Thank you for the explanation.

Unfortunately, we do not have an existed example code that fits to your workflow. That’s why we’re trying to understand what you’re trying to achieve, so we can help you come up with a workflow that fits the most.

In general, Batch API can only take geometries (either bounding box, polygon, or multipolygon) as an input. The advantage of Batch API is that you can have a really large area in country- or even continent-level (e.g., Europe). Then the API fetch the data within the selected time range (it is also possible to select the interested scenes by timestamps or some other metadata) and process the data as you wish (calculate indices for example). It should be noted that the output of Batch API is in UTM tiles and UTM coordinate reference system, so using Batch API requires some post-processing to convert the result to original tiling if sticking to the original tiling is a must in your workflow.

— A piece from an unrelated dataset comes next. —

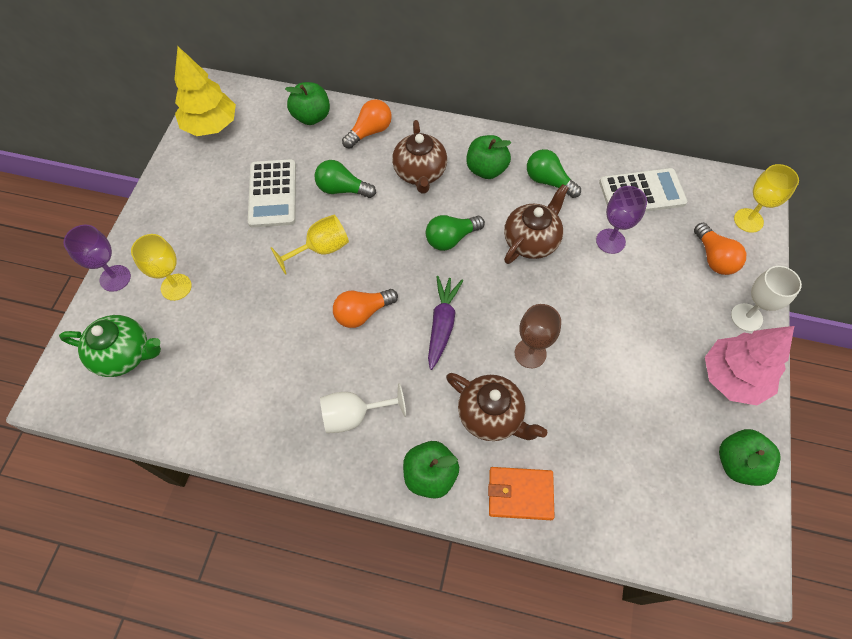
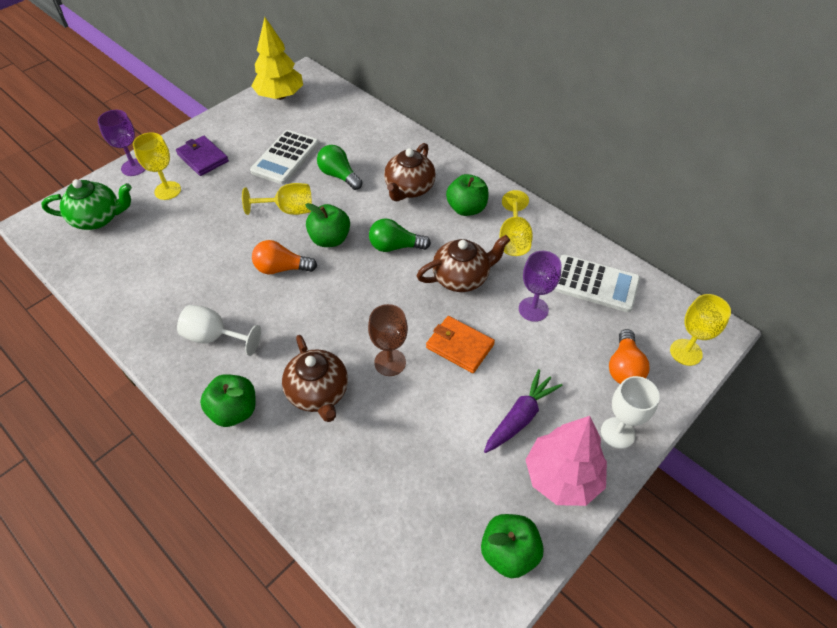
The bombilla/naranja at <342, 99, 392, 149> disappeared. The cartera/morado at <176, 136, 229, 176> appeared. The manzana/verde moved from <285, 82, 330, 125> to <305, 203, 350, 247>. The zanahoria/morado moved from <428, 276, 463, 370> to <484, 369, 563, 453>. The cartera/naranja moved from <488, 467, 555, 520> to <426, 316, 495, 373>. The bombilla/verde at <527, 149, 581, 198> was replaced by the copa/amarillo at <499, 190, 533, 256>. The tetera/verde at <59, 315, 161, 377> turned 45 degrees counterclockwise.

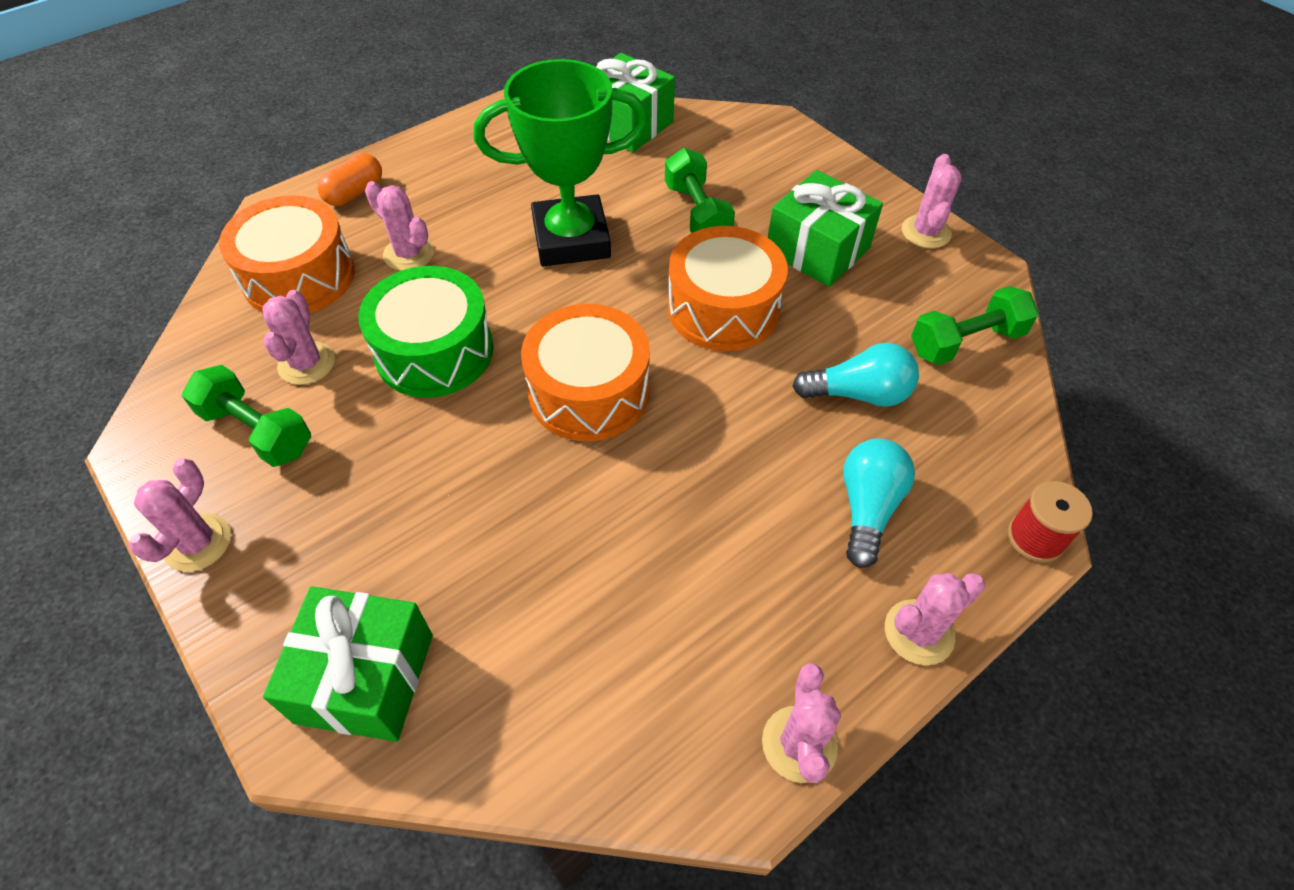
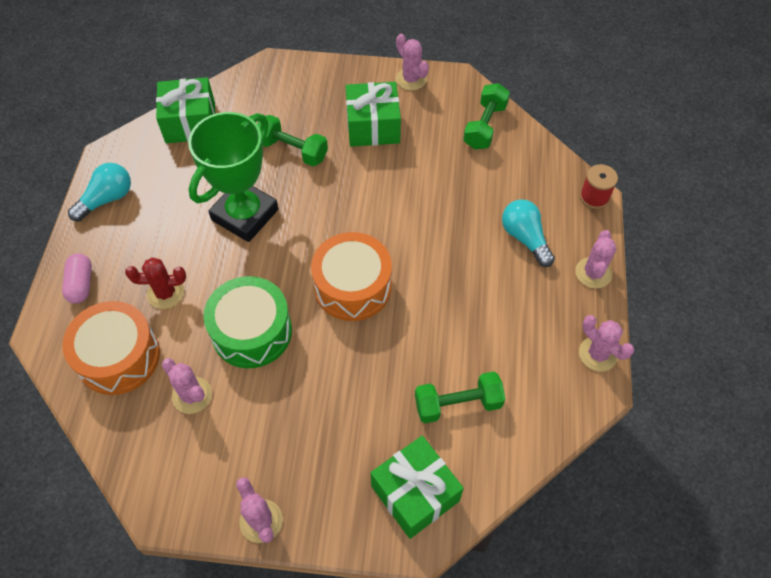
The tambor/naranja at <668, 226, 788, 351> disappeared. The mancuerna/verde moved from <182, 365, 311, 467> to <415, 372, 505, 423>. The bombilla/turquesa moved from <792, 343, 919, 407> to <68, 163, 131, 222>. The cápsula/naranja at <318, 153, 382, 206> became the cápsula/rosa at <62, 253, 92, 304>. The cactus/rosa at <365, 181, 434, 271> became the cactus/rojo at <125, 258, 186, 309>.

Let’s say it is acceptable for you to have features in UTM tiling grids, a workflow could be the following:

Get the geometry of the tiles in your list. Here’s a useful resource of S2 tiles.
Put all geometries together as a multipolygon.
Use the multipolygon as an input of Batch API and calculate all the features you need.
Apply some post processing to make the output fit to your ML model.

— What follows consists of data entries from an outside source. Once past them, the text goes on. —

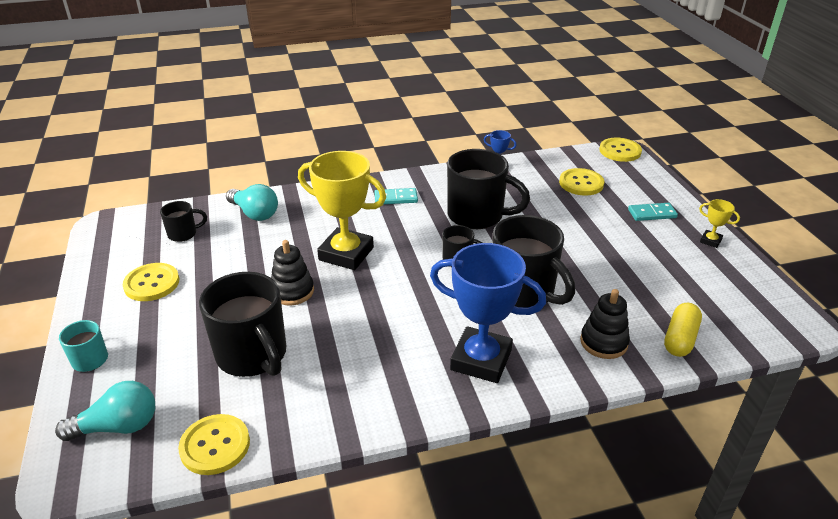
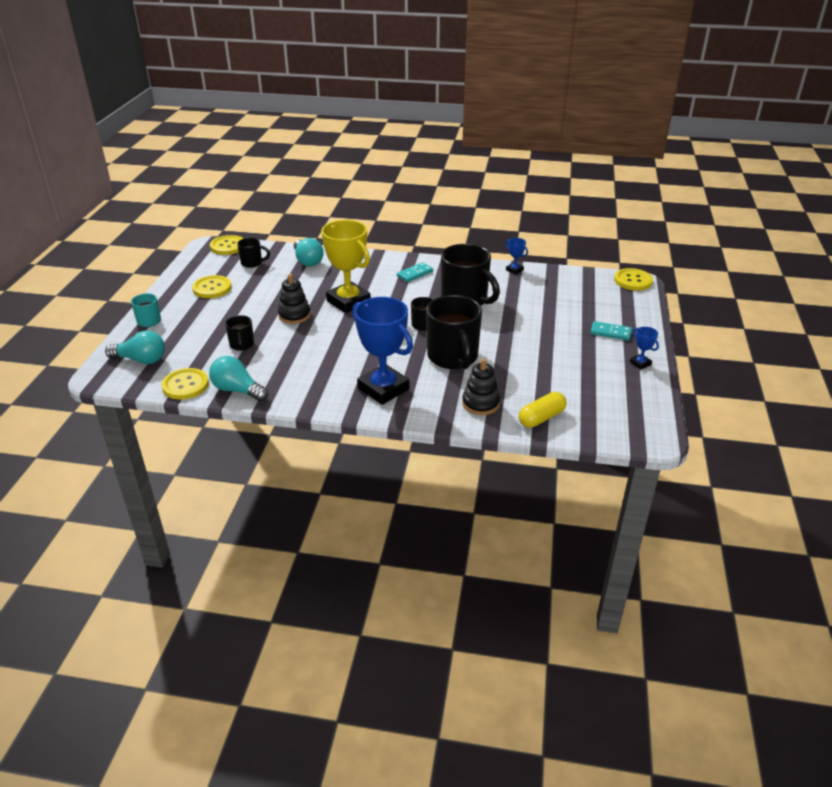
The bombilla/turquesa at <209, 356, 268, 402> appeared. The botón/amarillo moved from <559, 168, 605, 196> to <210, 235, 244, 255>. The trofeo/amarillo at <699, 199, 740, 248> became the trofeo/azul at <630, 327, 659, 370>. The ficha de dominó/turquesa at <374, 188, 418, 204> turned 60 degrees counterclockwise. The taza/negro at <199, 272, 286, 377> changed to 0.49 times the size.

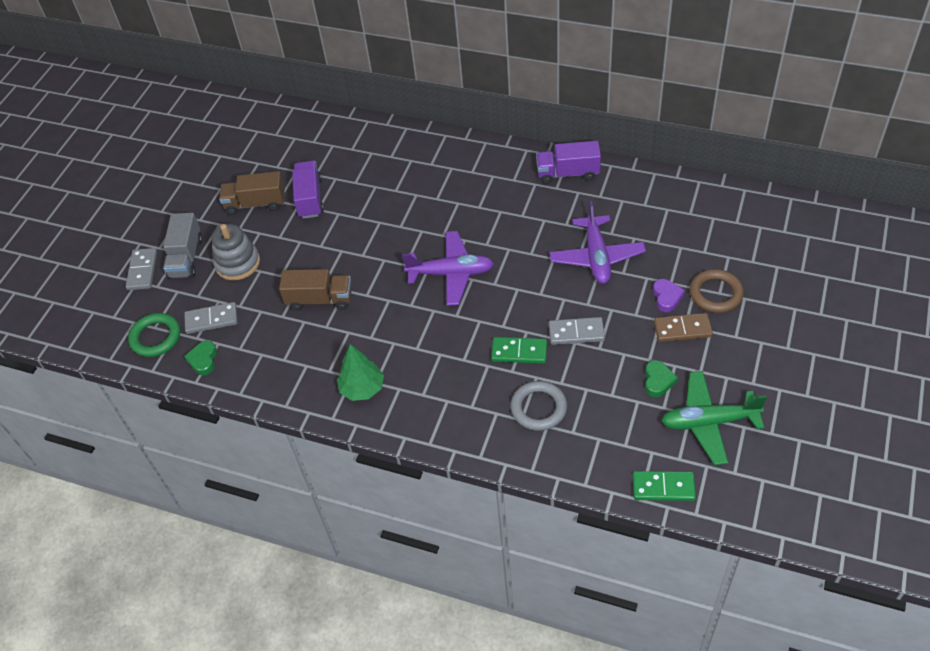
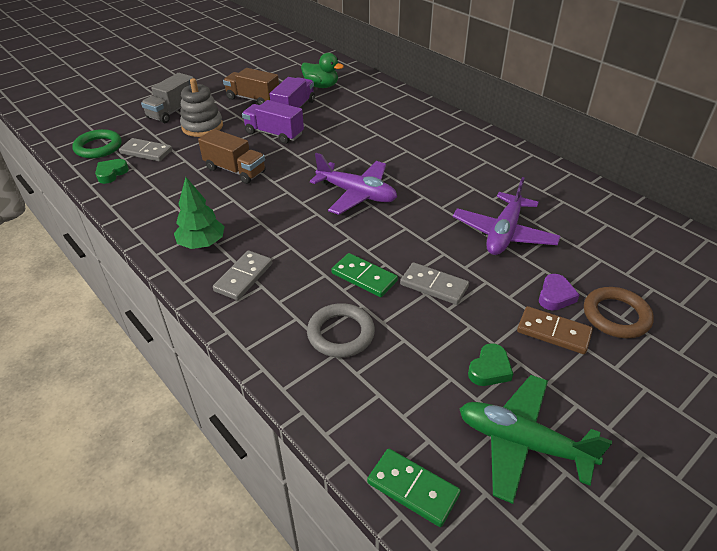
The pato/verde at <301, 53, 344, 88> appeared. The ficha de dominó/gris moved from <126, 248, 157, 290> to <213, 250, 272, 300>. The camión/morado moved from <536, 141, 601, 184> to <242, 100, 304, 144>.

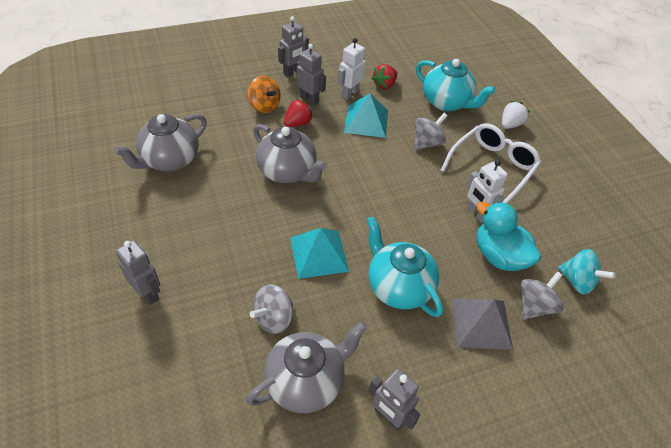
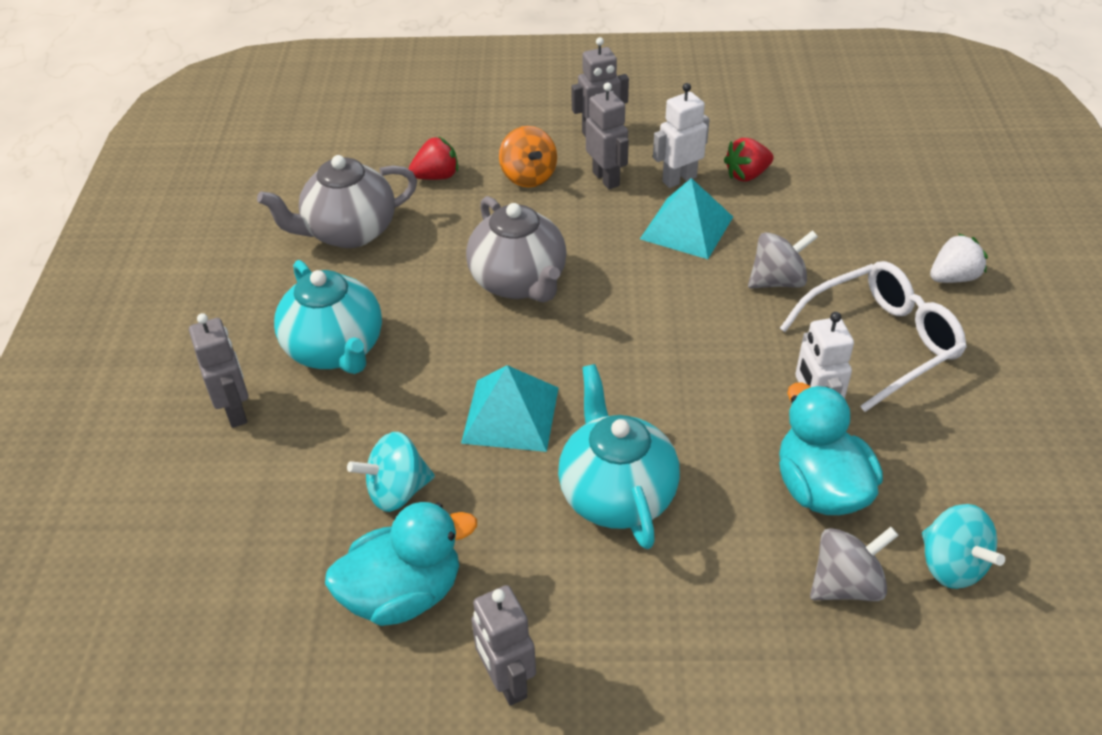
The pirámide/gris at <452, 299, 513, 350> disappeared. The fresa/rojo moved from <284, 99, 314, 127> to <409, 136, 458, 180>. The tetera/turquesa moved from <416, 59, 496, 111> to <274, 260, 382, 374>. The tetera/gris at <246, 321, 367, 413> was replaced by the pato/turquesa at <325, 502, 477, 626>. The peonza/gris at <250, 284, 293, 334> became the peonza/turquesa at <347, 432, 435, 512>.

Let me know If the above workflow sounds good to you, and we can have further discussion.

Best Regards

mtulbure · May 6, 2022, 2:16am

Thank you for your answer. Too bad there is no code that supports querying a list of tiles rather than geometries. How would you suggest adding the S1? In my workflow, I’m interested in S1 tiles that overlap with S2 both spatially and temporally.
Are you available for a quick chat please as that would make it easier? Thank you

chung.horng · May 6, 2022, 8:40am

In my opinion the workflow would be:

Obtain the overlapped area of your S1 and S2 tiles (either a polygon or multi-polygon) as the input geometry.
Use batch api to fetch the data that overlaps temporally and compute the indices
Apply some post processing to the output for your ML model.